Carriers said new reporting requirements could prove costly. AT&T usually supports FCC broadband data gathering efforts, but the agency’s latest proposals “represent a significant departure from the Commission’s longstanding pledge to collect only ‘essential’ data and to do so in a minimally burdensome fashion,” the carrier said. The FCC should ensure new reporting requirements don’t force rural LECs to “significantly alter their normal business practices or incur substantial costs,” the Organization for the Promotion and Advancement of Small Telecommunication Companies and the Western Telecommunications Alliance said in joint comments. Costly requirements could hurt small LECs’ ability to buildout broadband, they said. RLEC financial consultant Telcom Consulting Associates agreed, saying the FCC shouldn’t require more granular data from RLECs “without proper reimbursement and protection of the data provided.”

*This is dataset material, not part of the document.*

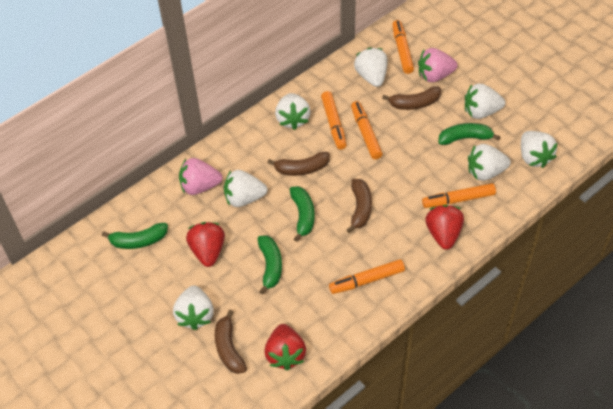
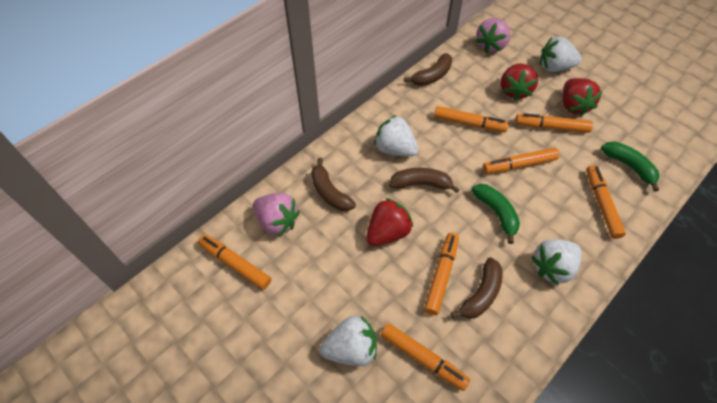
green banana: 4 -> 2
orange marker: 5 -> 7
white strawberry: 7 -> 4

Providers also raised confidentiality red flags, urging the FCC to refrain from releasing sensitive competitive data publicly. But the FCC should dismiss the argument, said Consumers Union, Consumer Federation of America, Free Press and Public Knowledge in joint comments: “Much of the information we request… is already available to consumers, just not in a manner that enables informative comparative analysis.” Also, “any new information collected that is not currently available to the public would produce significant public benefits through its release, far outweighing any claimed competitive concerns.”
Carriers already provide sufficient data on voice telephone connections, several carriers said. Voice data is “competitively sensitive” and “not relevant” to broadband deployment, ITTA said. VoIP data might reveal information on broadband, but it’s unclear how data on switch-based voice connections would help, it said. If the FCC requires more detailed data, it should require interconnected VoIP providers to supply comparable information, OPASTCO and WTA said.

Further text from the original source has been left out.